Frank Bajohrs 2003 erschienenes Buch „Unser Hotel ist judenfrei“ ist eine ebenso aufschlussreiche wie beunruhigende Studie über eine lange vernachlässigte Facette des Antisemitismus nicht nur in Deutschland, sondern auch im ehemaligen Habsburger Reich, in seinen Resten nach der Zerschlagung als Folge des Ersten Weltkrieges Österreich, in den Ost-Europäischen Ländern, aber auch in Holland, Belgien und den USA.
Auf knapp 300 Seiten beleuchtet Bajohr auf der Grundlage umfangreicher Quellenrecherchen, wie sich seit und mit dem Aufschwung des Tourismus im späten 19. Jahrhundert in zahlreichen Seebädern, Kurorten und Sommerfrischen ein Klima der Ausgrenzung und Feindseligkeit gegenüber jüdischen Gästen entwickelte.
Der Autor zeigt überzeugend, dass der sogenannte „Bäder-Antisemitismus“ keineswegs ein Randphänomen oder eine fürchterliche Auswirkung des Nationalsozialismus war. Vielmehr verortet Bajohr seine Wurzeln tief im Kaiserreich und der Weimarer Republik. Er analysiert detailliert, wie sich in den genannten Erholungsorten eine spezifische Form des Antisemitismus herausbildete, die darauf abzielte, ein „deutsches“, „arisches“ Urlaubsparadies zu schaffen, in dem Juden unerwünscht waren. Dies manifestierte sich in expliziten Diskriminierungen, subtilen Ausgrenzungen und einer zunehmend aggressiven Stimmung, die von antisemitischen Liedern und Postkarten bis hin zu handfesten Boykottaufrufen reichte.
Eindrücklich und für die Leser, die wie ich im Grunde genau das, wie es der Titel des Buches und die Erscheinung in Fischers ‚Schwarzer Reihe‘ suggeriert, erwarten, schildert Bajohr die Mechanismen dieser Ausgrenzung. Es geht den Hoteliers, den Touristikbüros auch ums Geschäft. Je nach Ort (Seebad oder Berge) wurden die Menschen jüdischen Glaubens in der jeweiligen Hochsaison mehr diskriminiert als in der umsatzschwachen Nebensaison.
Der Autor hat Gästebücher, Zeitungsartikel, Korrespondenzen und polizeiliche Berichte analysiert, um die vielfältigen Formen des Bäder-Antisemitismus zu dokumentieren. Dabei wird deutlich, dass es sich nicht ausschließlich um die Agitation extremistischer Kreise handelte, sondern dass breite Teile der bürgerlichen Gesellschaft diese antisemitische Haltung teilten und aktiv unterstützten. Die Selbstdeklaration vieler Orte als „judenfrei“ war somit ein bewusstes Signal an antisemitisch gesinnte Urlauber und trug maßgeblich zur Stigmatisierung und Marginalisierung jüdischer Bürger bei.

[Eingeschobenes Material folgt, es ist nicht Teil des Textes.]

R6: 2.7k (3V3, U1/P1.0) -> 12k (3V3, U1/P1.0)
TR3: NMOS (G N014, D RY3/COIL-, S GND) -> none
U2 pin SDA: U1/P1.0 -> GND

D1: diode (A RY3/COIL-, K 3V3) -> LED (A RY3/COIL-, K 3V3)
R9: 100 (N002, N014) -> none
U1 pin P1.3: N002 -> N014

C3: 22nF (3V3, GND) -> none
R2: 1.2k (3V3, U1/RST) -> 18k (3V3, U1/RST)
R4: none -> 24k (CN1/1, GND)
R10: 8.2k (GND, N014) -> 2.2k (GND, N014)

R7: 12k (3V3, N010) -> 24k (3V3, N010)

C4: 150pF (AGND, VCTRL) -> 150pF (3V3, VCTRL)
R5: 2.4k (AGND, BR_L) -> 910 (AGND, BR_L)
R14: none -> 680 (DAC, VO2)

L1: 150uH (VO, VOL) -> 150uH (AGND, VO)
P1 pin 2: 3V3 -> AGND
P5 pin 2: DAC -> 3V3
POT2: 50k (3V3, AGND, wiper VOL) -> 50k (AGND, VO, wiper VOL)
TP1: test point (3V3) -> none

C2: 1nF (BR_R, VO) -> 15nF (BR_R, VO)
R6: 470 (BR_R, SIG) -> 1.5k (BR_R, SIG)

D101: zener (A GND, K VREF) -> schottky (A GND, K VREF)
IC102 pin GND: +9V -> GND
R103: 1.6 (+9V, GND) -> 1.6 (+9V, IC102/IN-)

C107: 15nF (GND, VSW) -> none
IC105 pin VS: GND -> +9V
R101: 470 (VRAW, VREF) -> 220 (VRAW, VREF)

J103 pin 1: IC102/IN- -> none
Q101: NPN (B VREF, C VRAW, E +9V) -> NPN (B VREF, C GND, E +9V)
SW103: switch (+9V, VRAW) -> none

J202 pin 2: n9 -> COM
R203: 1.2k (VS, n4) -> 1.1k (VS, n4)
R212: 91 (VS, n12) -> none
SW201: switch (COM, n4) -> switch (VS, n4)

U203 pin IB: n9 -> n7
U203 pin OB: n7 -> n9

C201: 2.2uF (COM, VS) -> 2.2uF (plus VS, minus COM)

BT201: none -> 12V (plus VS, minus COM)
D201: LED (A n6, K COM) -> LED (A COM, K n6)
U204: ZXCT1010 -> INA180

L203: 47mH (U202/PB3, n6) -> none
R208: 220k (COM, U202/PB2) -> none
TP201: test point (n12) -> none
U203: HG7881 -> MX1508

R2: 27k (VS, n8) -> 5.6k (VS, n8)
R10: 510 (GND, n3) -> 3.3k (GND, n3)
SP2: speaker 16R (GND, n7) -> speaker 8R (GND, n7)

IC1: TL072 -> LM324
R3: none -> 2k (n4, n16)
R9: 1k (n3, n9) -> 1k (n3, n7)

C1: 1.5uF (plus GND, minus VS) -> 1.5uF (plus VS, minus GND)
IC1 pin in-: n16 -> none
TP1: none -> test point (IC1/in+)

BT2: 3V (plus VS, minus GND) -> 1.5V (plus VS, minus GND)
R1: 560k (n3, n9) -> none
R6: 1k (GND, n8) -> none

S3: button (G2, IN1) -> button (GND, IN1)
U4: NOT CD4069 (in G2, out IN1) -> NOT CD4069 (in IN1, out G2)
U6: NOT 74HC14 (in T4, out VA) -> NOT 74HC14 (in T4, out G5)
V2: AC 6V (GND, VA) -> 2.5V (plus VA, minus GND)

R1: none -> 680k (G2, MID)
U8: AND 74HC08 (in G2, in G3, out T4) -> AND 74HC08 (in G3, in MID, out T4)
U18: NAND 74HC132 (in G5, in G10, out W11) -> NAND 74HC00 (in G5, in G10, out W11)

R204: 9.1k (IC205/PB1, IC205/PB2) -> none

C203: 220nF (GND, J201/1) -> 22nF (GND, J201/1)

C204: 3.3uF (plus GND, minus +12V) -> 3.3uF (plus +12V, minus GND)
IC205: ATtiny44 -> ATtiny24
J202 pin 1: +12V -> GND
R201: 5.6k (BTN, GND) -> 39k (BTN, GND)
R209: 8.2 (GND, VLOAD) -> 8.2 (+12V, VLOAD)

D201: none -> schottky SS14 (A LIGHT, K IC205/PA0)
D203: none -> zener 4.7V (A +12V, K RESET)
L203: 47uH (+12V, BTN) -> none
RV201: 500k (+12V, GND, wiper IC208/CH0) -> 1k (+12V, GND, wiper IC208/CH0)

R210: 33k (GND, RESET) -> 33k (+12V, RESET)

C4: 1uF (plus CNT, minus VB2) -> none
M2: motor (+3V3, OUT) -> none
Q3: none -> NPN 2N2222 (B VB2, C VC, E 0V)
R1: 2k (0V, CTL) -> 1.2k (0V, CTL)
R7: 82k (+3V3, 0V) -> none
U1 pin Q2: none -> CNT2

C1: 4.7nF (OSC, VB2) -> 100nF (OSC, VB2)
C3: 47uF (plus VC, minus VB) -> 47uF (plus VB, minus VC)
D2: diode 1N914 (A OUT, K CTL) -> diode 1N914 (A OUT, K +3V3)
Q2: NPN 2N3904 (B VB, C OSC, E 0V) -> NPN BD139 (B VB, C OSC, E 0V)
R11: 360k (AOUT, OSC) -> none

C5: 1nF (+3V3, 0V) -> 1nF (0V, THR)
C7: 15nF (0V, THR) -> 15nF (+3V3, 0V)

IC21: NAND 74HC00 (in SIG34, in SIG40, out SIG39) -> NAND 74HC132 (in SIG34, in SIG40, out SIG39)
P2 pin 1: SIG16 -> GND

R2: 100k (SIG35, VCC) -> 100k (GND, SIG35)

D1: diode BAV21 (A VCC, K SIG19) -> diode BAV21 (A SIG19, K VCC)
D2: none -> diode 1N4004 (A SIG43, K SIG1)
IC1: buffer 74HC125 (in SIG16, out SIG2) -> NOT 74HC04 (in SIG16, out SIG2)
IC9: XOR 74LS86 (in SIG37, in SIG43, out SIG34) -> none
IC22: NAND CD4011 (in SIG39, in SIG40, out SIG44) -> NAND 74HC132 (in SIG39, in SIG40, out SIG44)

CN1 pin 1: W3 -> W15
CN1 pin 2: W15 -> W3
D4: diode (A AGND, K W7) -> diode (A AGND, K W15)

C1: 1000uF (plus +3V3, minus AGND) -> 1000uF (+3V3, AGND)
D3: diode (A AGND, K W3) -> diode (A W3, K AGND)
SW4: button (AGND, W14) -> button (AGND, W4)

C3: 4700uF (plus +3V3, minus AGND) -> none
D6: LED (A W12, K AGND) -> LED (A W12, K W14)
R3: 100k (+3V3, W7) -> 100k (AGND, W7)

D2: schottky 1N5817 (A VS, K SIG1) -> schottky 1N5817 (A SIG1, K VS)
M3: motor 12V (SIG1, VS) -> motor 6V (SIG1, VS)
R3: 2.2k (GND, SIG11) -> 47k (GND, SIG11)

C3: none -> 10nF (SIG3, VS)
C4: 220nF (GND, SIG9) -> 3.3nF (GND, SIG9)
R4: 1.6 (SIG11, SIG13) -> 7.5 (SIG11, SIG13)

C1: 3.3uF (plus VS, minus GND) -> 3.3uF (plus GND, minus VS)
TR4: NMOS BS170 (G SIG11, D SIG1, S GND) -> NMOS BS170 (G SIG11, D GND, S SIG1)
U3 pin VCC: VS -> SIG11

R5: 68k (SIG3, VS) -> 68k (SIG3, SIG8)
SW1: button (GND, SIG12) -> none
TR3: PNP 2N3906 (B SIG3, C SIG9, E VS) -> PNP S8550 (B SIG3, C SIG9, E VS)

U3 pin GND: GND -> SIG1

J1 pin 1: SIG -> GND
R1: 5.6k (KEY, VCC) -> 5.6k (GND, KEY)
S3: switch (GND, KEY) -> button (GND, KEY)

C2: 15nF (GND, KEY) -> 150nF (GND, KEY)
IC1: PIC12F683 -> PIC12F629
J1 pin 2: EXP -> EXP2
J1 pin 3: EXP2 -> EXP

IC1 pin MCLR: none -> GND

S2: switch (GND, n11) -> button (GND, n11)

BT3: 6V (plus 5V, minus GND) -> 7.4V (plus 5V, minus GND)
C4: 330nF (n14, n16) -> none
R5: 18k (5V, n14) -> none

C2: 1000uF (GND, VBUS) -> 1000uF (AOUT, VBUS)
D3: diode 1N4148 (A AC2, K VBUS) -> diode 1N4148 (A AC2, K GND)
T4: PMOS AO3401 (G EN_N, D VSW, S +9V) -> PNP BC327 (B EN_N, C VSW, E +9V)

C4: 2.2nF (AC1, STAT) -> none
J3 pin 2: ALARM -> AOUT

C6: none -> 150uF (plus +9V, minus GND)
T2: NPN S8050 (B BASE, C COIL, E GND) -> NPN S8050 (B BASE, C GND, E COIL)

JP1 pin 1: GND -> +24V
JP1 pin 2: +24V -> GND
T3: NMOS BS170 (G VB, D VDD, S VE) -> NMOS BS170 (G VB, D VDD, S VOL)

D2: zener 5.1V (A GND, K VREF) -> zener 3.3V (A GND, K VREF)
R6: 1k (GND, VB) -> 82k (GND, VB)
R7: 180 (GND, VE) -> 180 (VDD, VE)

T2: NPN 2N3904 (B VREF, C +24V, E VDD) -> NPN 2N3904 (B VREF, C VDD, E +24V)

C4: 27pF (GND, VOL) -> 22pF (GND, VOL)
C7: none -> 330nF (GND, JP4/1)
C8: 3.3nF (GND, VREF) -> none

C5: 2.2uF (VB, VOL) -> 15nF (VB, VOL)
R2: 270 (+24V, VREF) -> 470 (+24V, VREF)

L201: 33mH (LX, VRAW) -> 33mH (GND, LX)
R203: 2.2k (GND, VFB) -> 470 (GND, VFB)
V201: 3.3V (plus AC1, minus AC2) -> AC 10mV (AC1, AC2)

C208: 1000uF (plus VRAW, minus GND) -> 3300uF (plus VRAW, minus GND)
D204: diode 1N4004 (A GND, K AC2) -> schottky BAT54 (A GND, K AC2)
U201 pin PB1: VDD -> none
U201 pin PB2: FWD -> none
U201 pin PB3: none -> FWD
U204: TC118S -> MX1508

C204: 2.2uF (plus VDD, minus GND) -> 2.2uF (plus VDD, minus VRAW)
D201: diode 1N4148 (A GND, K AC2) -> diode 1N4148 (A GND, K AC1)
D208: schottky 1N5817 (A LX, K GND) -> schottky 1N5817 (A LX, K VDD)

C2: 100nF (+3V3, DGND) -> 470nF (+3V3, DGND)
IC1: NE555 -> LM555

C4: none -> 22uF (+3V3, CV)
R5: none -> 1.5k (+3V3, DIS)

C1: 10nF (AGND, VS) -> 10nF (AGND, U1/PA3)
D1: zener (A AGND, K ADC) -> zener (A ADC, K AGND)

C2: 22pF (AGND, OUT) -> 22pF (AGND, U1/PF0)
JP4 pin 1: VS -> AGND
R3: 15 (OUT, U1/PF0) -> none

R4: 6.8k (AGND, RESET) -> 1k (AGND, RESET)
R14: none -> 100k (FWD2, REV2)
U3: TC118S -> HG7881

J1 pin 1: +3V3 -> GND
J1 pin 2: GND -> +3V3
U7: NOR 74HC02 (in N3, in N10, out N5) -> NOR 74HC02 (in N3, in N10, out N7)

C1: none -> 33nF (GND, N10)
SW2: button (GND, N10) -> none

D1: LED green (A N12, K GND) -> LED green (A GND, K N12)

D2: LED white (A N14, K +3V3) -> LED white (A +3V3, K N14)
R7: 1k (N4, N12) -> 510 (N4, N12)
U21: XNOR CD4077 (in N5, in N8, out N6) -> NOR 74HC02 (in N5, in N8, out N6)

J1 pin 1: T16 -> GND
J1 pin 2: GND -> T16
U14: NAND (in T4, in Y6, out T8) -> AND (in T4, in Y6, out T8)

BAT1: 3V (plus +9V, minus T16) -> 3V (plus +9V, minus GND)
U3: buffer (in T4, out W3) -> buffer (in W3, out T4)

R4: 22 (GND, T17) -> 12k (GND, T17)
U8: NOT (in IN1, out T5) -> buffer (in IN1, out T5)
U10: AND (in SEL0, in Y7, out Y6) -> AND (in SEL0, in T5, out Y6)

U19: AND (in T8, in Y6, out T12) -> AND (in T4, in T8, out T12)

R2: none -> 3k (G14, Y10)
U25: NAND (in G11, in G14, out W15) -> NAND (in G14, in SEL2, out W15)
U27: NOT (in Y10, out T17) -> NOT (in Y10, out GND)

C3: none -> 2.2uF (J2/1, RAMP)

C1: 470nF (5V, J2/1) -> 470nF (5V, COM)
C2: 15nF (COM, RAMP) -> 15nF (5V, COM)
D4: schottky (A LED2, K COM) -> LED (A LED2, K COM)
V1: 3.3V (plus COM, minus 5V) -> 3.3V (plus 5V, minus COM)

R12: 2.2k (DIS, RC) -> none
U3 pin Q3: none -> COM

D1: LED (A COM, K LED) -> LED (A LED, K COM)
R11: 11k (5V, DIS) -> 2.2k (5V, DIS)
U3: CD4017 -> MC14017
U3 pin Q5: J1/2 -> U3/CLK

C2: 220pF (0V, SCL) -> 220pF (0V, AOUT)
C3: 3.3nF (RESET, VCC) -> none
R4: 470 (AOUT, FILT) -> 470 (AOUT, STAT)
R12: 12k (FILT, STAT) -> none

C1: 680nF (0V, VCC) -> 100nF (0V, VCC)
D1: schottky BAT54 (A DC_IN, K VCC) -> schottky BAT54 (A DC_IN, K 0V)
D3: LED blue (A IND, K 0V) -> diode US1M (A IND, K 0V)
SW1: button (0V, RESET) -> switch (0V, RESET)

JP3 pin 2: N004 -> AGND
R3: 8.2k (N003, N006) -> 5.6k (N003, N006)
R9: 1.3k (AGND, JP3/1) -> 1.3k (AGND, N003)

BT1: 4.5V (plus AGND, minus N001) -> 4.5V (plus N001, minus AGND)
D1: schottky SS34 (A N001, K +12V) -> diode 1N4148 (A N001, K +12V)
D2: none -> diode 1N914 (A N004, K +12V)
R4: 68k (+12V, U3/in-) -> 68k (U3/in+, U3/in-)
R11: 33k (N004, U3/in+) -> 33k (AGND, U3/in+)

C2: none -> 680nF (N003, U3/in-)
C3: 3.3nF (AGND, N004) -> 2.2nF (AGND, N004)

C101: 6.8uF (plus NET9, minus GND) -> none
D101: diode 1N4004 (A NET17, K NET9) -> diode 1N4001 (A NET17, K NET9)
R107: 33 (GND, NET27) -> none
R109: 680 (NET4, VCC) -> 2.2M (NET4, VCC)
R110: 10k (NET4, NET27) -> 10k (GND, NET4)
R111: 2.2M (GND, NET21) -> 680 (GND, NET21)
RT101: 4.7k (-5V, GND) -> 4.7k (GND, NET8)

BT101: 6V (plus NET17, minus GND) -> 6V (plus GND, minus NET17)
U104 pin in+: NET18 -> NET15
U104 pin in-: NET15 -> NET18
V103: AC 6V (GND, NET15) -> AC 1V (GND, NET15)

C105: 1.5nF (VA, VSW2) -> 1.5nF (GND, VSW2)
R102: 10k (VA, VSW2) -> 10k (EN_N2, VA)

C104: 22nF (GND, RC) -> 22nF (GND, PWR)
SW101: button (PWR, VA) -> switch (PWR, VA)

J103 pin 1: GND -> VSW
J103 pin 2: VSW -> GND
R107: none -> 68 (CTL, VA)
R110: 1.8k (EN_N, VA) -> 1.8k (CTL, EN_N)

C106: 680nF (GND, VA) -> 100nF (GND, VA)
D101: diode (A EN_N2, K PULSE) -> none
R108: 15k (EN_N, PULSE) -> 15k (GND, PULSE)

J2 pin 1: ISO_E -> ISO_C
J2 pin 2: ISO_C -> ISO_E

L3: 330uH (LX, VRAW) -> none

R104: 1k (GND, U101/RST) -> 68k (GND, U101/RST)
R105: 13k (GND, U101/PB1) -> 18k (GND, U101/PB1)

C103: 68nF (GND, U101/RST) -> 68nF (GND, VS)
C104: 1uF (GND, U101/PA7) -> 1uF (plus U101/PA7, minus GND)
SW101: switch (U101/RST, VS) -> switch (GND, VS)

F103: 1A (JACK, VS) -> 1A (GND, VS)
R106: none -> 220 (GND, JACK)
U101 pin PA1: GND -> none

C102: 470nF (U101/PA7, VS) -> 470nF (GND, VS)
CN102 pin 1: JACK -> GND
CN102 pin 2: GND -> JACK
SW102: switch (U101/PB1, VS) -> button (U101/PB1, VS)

Im weiteren Verlauf des Buches weist Bajohr nach, wie der Bäder-Antisemitismus in der Zeit des Nationalsozialismus eine gravierende Radikalisierung erfuhr. Die anfängliche Ausgrenzung mündete nun in offene Vertreibung und Enteignung jüdischer Kurgäste und Hotelbesitzer. Die „Judenfreiheit“ der Bäder wurde zu einem integralen Bestandteil der nationalsozialistischen Rassenpolitik und trug zur Vorbereitung des Holocaust bei, indem sie die gesellschaftliche Akzeptanz für die Ausgrenzung und Entrechtung von Juden weiter erhöhte.
Diese Studie zeichnet sich durch eine klare und präzise Sprache sowie eine stringente Argumentation aus. Er vermeidet moralisierende Urteile, legt aber durch die detaillierte Darstellung der historischen Fakten die menschenverachtende Natur des Bäder-Antisemitismus schonungslos offen. „Unser Hotel ist judenfrei“ ist ein gewichtiger Beitrag zur Erforschung des Antisemitismus und der deutschen Gesellschaftsgeschichte im 19. und 20. Jahrhundert. Es mahnt auf eindringliche Weise, die Kontinuitäten und die tief verwurzelten Vorurteile zu erkennen, die letztlich in die Katastrophe des Holocaust mündeten.
Das Buch ist für eine breite historisch interessierte Leserschaft von großem Wert.